A Memorial Day weekend cyberattack gave us more than a little food for thought.
We’re certainly not in the told-you-so business by any means, but we did write a report last year about the importance of having a plan to protect assets against cyberattacks.
Lo and behold, in May, a cyberattack targeted JBS Foods, a meat-processing company with locations in the United States, Canada and Australia. It affected a reported one-fifth of the U.S. beef capacity, and is a prime example of why Security & Vulnerability Assessment software is so important to help plan for potential facility and infrastructure breaches of the electronic kind.
“Retailers and beef processors are coming from a long weekend and need to catch up with orders and make sure to fill the meat case,” wrote Steiner Consulting Group in its Daily Livestock Report for June 1. “If they suddenly get a call saying that product may not deliver tomorrow or this week, it will create very significant challenges in keeping plants in operation and the retail case stocked up.”
It also raised concerns about food security—as if we didn’t already have enough to worry about with climate change.
In a written statement posted on JBS USA’s website on June 1, CEO Andre Nogueira said, “Our systems are coming back online, and we are not sparing any resources to fight this threat. We have cybersecurity plans in place to address these types of issues and we are successfully executing those plans. Given the progress our IT professionals and plant teams have made in the last 24 hours, the vast majority of our beef, pork, poultry and prepared foods plants will be operational tomorrow.”
This major breach is on the heels of a recent ransomware attack on a pipeline that led to some 5,500 miles of pipeline having to be temporarily shut down. An organization called DarkSide was said to be responsible for the incident.
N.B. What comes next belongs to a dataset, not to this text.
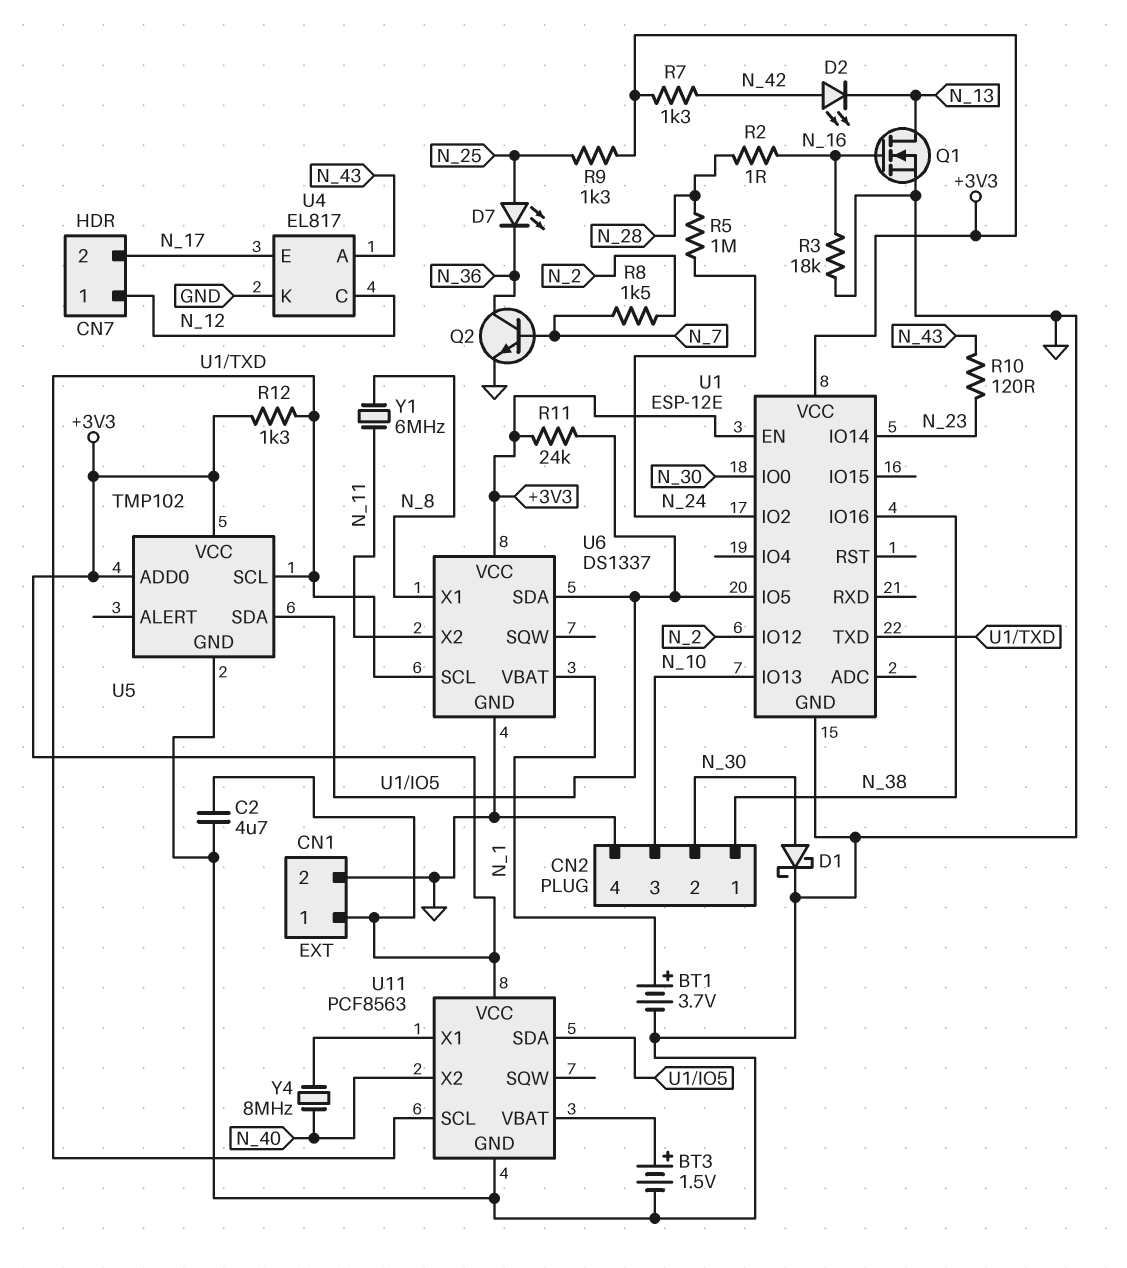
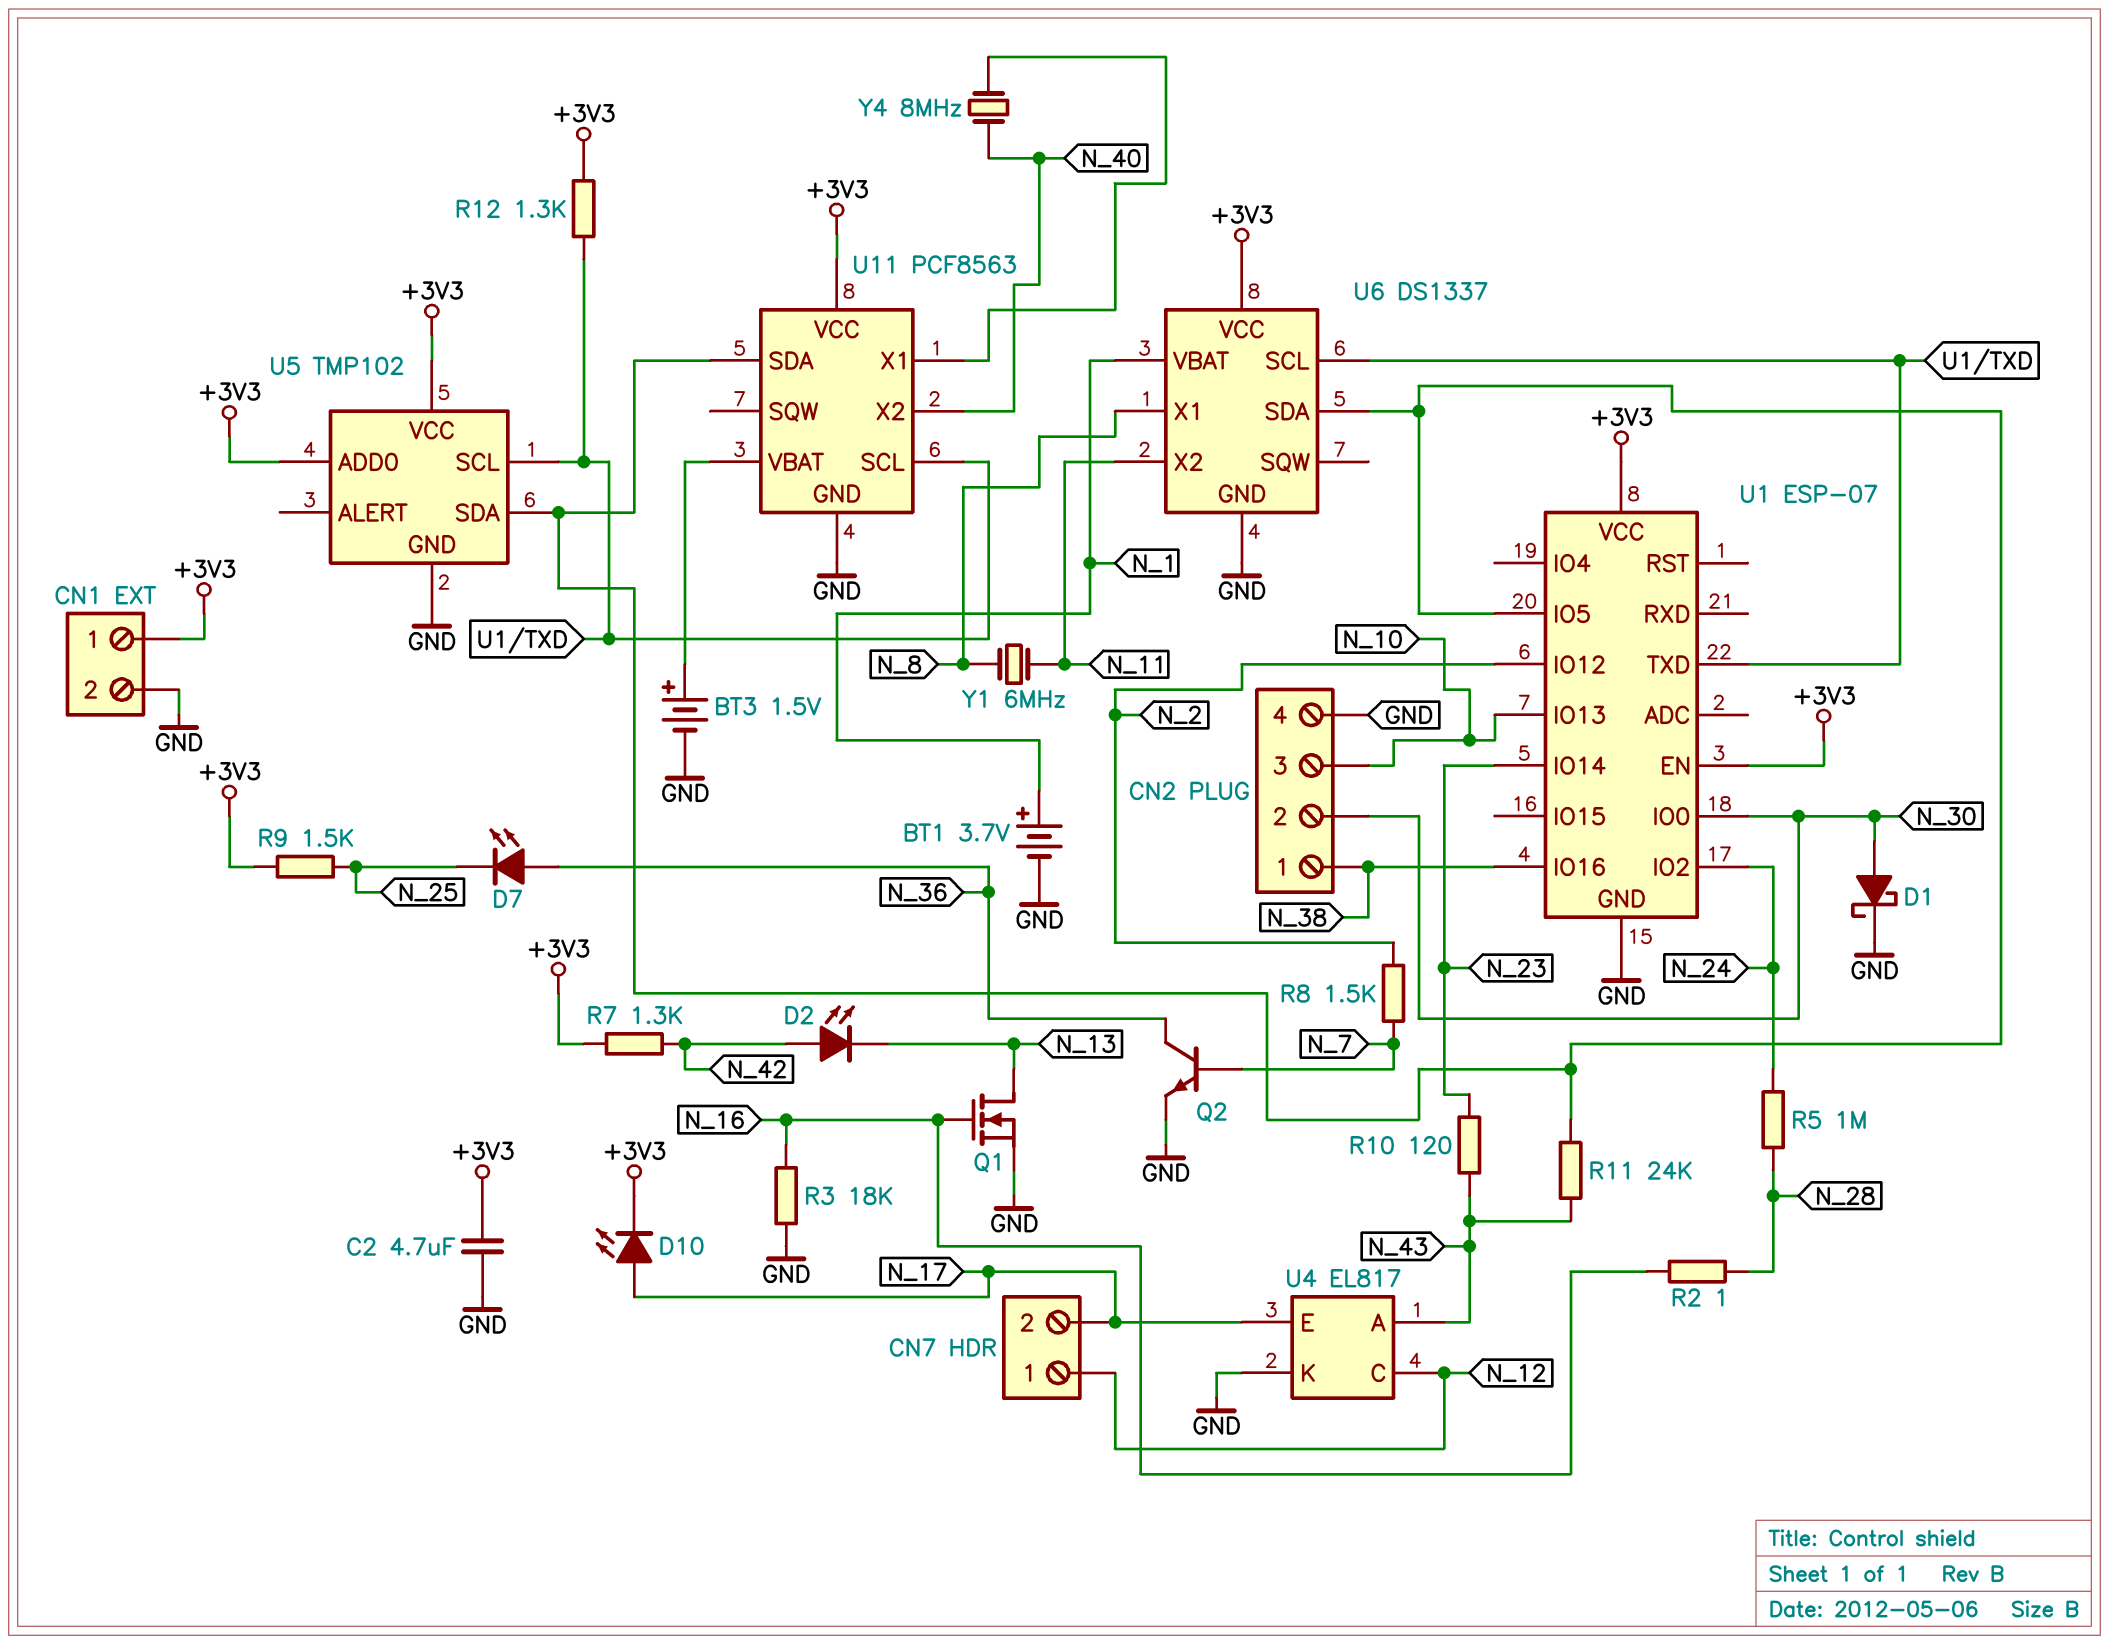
D7: LED (A N_25, K N_36) -> LED (A N_36, K N_25)
D10: none -> LED (A N_17, K +3V3)
R9: 1.3k (+3V3, N_25) -> 1.5k (+3V3, N_25)
R11: 24k (+3V3, U1/IO5) -> 24k (N_43, U1/IO5)
U1: ESP-12E -> ESP-07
Should we cue “The Imperial March” now?
Anyway, multiple news organizations have reported that the Eastern European hackers were paid nearly $5 million in ransom to restore services, and the pipeline was back up and running along the U.S. East Coast in about a week. The typical downtime after a ransomware attack is 21 days, according to the U.S. Chamber of Commerce, and full recovery from one takes 287 days on average. Update: On June 7 the U.S. Justice Department reported that investigators had recovered “millions of dollars” in cryptocurrency related to the cyberattack.
Still, none of this should be very surprising at this point. There were 304 million ransomware attacks in 2020, according to Statista, which was the second highest total recorded since 2014. And when attacks move from the informational technology (IT) side to the operational technology (OT) side, operational risk is inherent.
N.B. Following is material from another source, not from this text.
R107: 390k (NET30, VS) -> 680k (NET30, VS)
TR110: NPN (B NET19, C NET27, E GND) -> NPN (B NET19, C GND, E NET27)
“According to open-source reporting, DarkSide actors have previously been observed gaining initial access through phishing and exploiting remotely accessible accounts and systems and Virtual Desktop Infrastructure,” the U.S. Cybersecurity & Infrastructure Security Agency (CISA) wrote.
Of course, the DarkSide is not alone. A cyberattack takes place every 11 seconds, according to Cybercrime magazine, and will cost businesses and consumers a combined $20 billion.
An ‘Elephant’ You’ll Never Forget
As we wrote in our 2020 report, “While concerns about physical destruction to property or even malice toward people are still top of mind as they should be, with the emergence of Industrial Internet of Things (IIoT) technology, the metaphorical room where the elephant can roam has expanded exponentially.”
To better prepare for a potential cyberattack, process safety data from Process Hazard Analyses, emergency response preparedness and training can be used as indicators to assess the integrity of existing controls and employee readiness in case of such an event. It can also help gauge the vulnerability of a plant to assess its security risks as well.
Facility security risk assessment standards and guidelines have been available for many years, such as the API 780 SRA (2013) from the American Petroleum Institute, CCPS SVA (2003) from the Center for Chemical Process Safety, and vulnerability assessment methodology (VAM) (2002) from Sandia National Laboratories, so there is good guidance available.
It’s not a matter of if another cyberattack of the scale we’ve seen in the past month will happen again but when. Regardless of whether the attack affects steaks, chops, pipeline or something else, the stakes couldn’t be any higher.